“A
Prequel, Just Like Star Wars!”
By
Marvin Payne
The delicate
balances in nature are elegant and deadly. I wrote here last
of the vast and awesome Mt. Timpanogos. From its serrated spine that combs through passing
racks of cloud to its draperies of stone that lull the eye
against the sudden violence of breathless cliffs, abstractions
rise like mist. We seem to hear whispers of “Solitude,” “Transcendence,”
“Timelessness,” and “Mystery.”
Above
the whispers, in a dark murmur that trembles with the scent
of earth-core, we hear the consuming resonance of “Strength.”
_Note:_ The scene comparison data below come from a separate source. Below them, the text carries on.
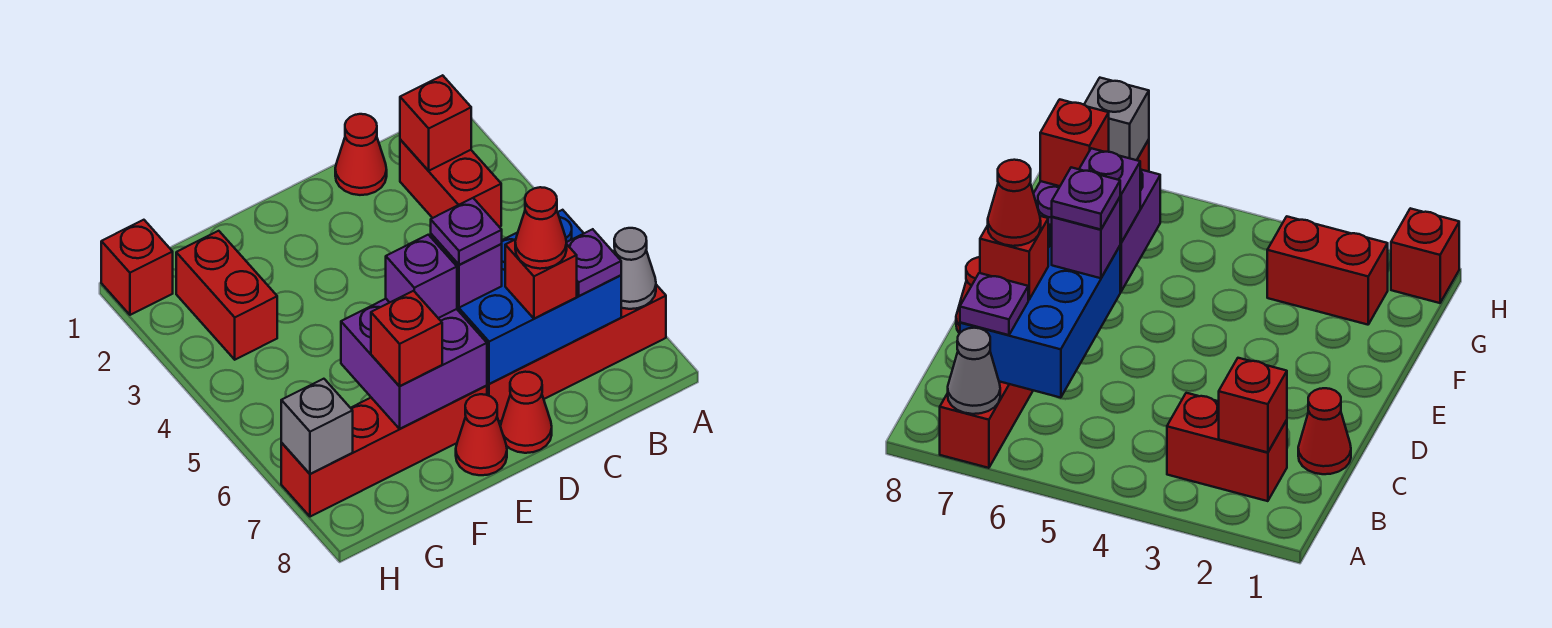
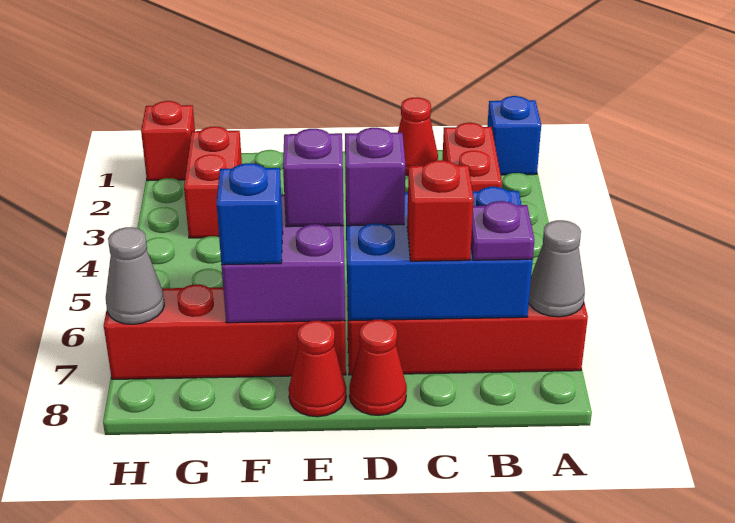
none -> blue brick A1 level 1
red brick B2 level 2 -> none
red cone C7 level 4 -> none
purple plate D6 level 4 -> none
red brick F7 level 3 -> blue brick F7 level 3
grey brick H7 level 2 -> grey cone H7 level 2

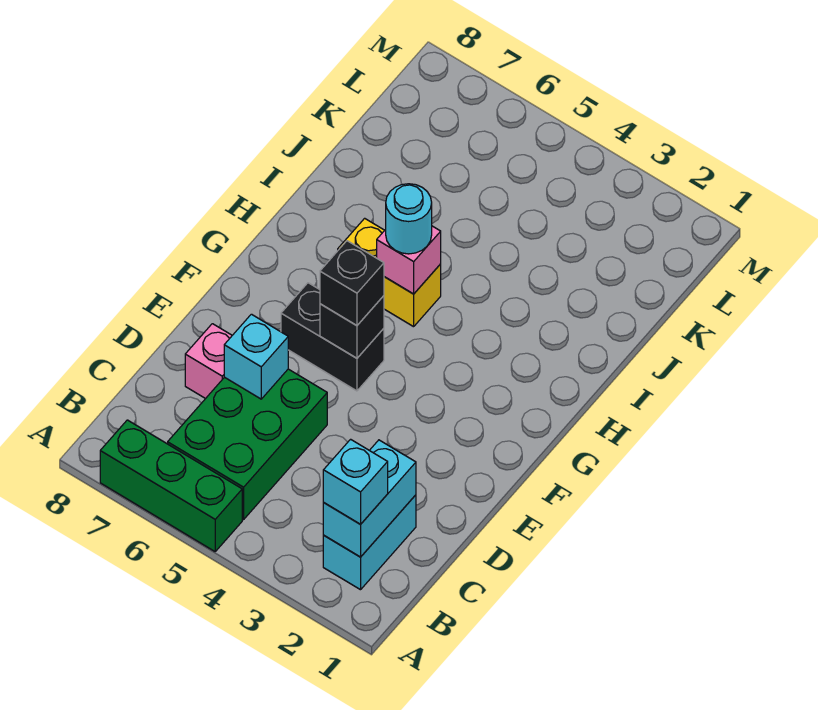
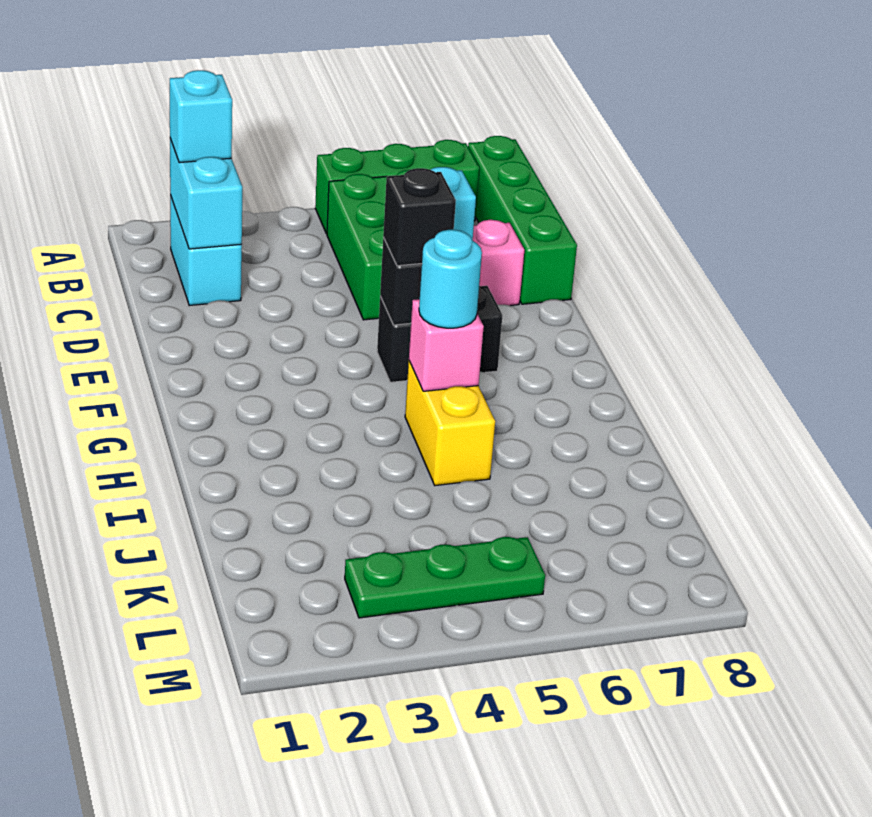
none -> green brick A8:D8 level 1
yellow brick H5:H6 level 1 -> yellow brick H5:I5 level 1
none -> green plate L3:L5 level 1

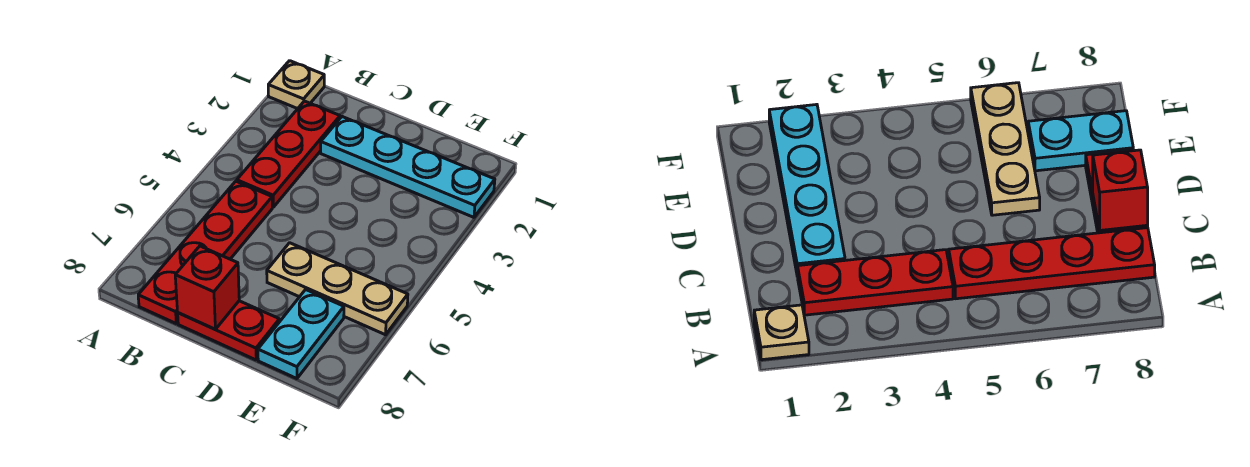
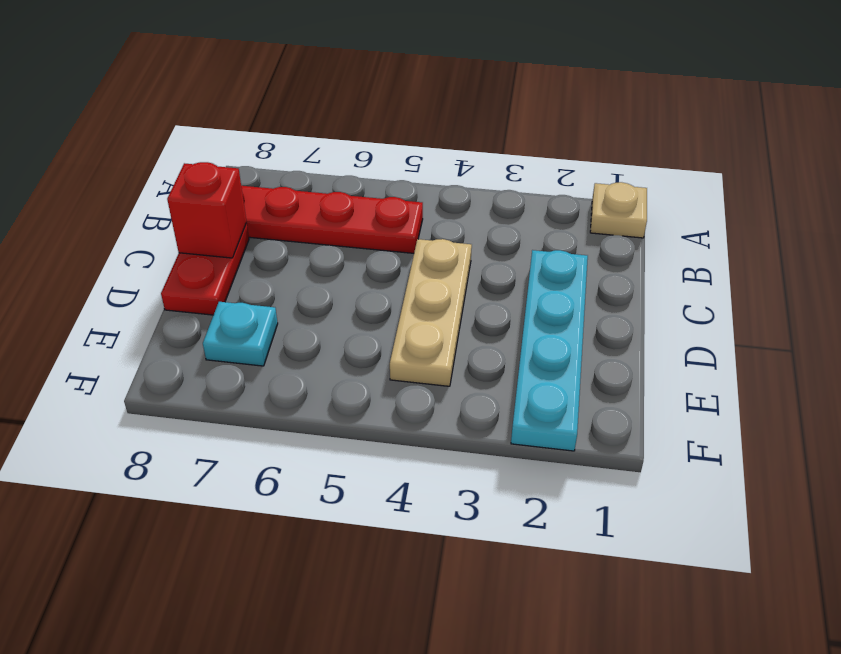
red plate B2:B4 level 1 -> none
tan plate D6:F6 level 1 -> tan plate C4:E4 level 1
cyan plate E7:E8 level 1 -> cyan plate E7 level 1

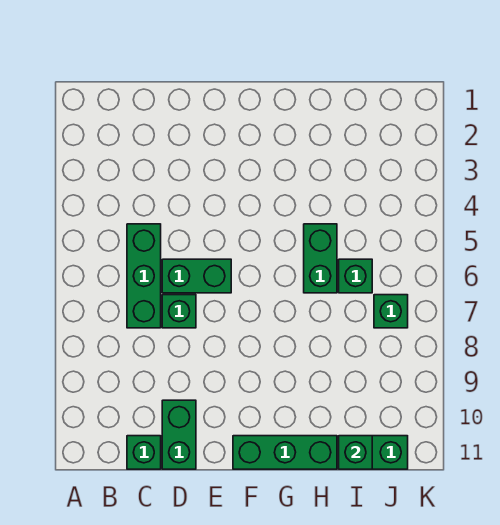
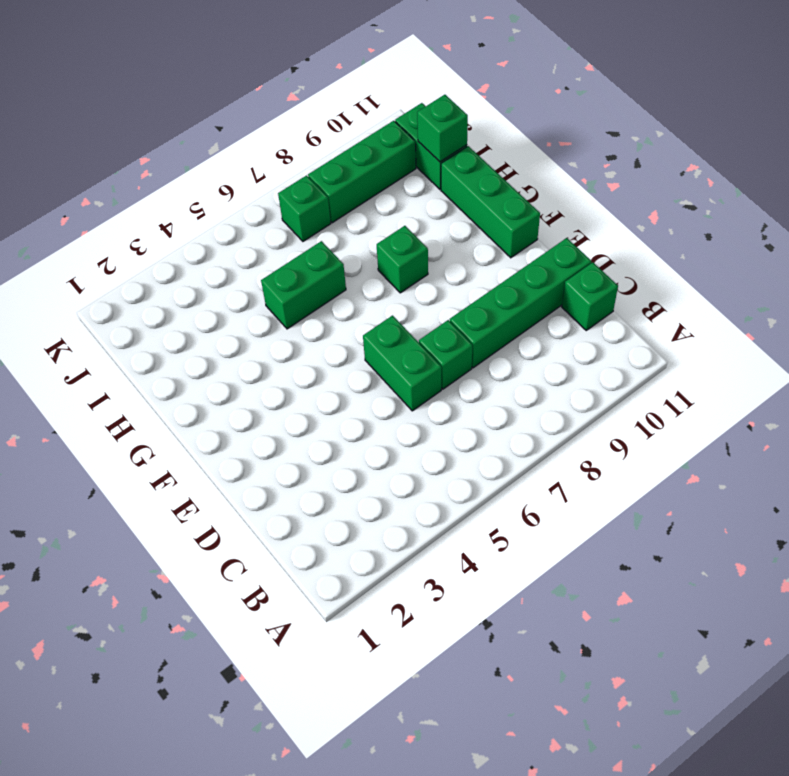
green brick C5:C7 level 1 -> green brick J8:J10 level 1
green brick D10:D11 level 1 -> green brick D8:D11 level 1
green brick I6 level 1 -> green brick G8 level 1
Everything up there is strong, from the snowy sweep of horizon
against the searing sky to the few bold families of pines
that winter in the high meadow, hoarding apart from one another
like grim homesteaders.
But perhaps
the greatest strength up there is in small things. The spider
that spins in the knifing wind is blown off-course like a
trout on a line, then on earth’s brief inhale she spins again,
and spins again. The nub of moss springs back from the grind
of a thousand heels. The branch bows to the ground by weight
of snow until that moment in the spring when one more crystal
melts and ice flings wide as the limb sways upward in release.
And maybe strongest of all is the slim finger that stretches
from the merest hint of accidental soil to display for a quick
and aloof sun its tiny indomitable blossom.
Perhaps
it was the strength of one of these that upset the deadly
balance, that was the crucial quiver that, with a slap of
wind, set the barrel-sized hulk of sandstone tipping, crunching
the shale so slightly, shifting the ice beneath minutely,
teasing the grasping nails of gravity just enough. And suddenly
the silence is split by the boom and crash of the jagged monster
careening blindly down the slope, sparking and singing against
the stones.
I don’t
remember the impact, the slam of stone on flesh, the utter,
instant, quailing melding of mineral and bone. But it must
have occurred, because — Hooo-ey!
does my leg hurt! A veritable tsciatic
tsunami!
All nature
is out of balance — you’ve got your North Korean, Iranian,
and Kashmiri nuclear crises combined on one pan of the scale,
and you’ve got my pain on the other, and you’re gonna
have to add the upcoming Democratic Supreme Court filibuster
to the nuclear side if you hope to elevate my pain even slightly.
In the
past week, mostly what I’ve done is play the guitar a lot.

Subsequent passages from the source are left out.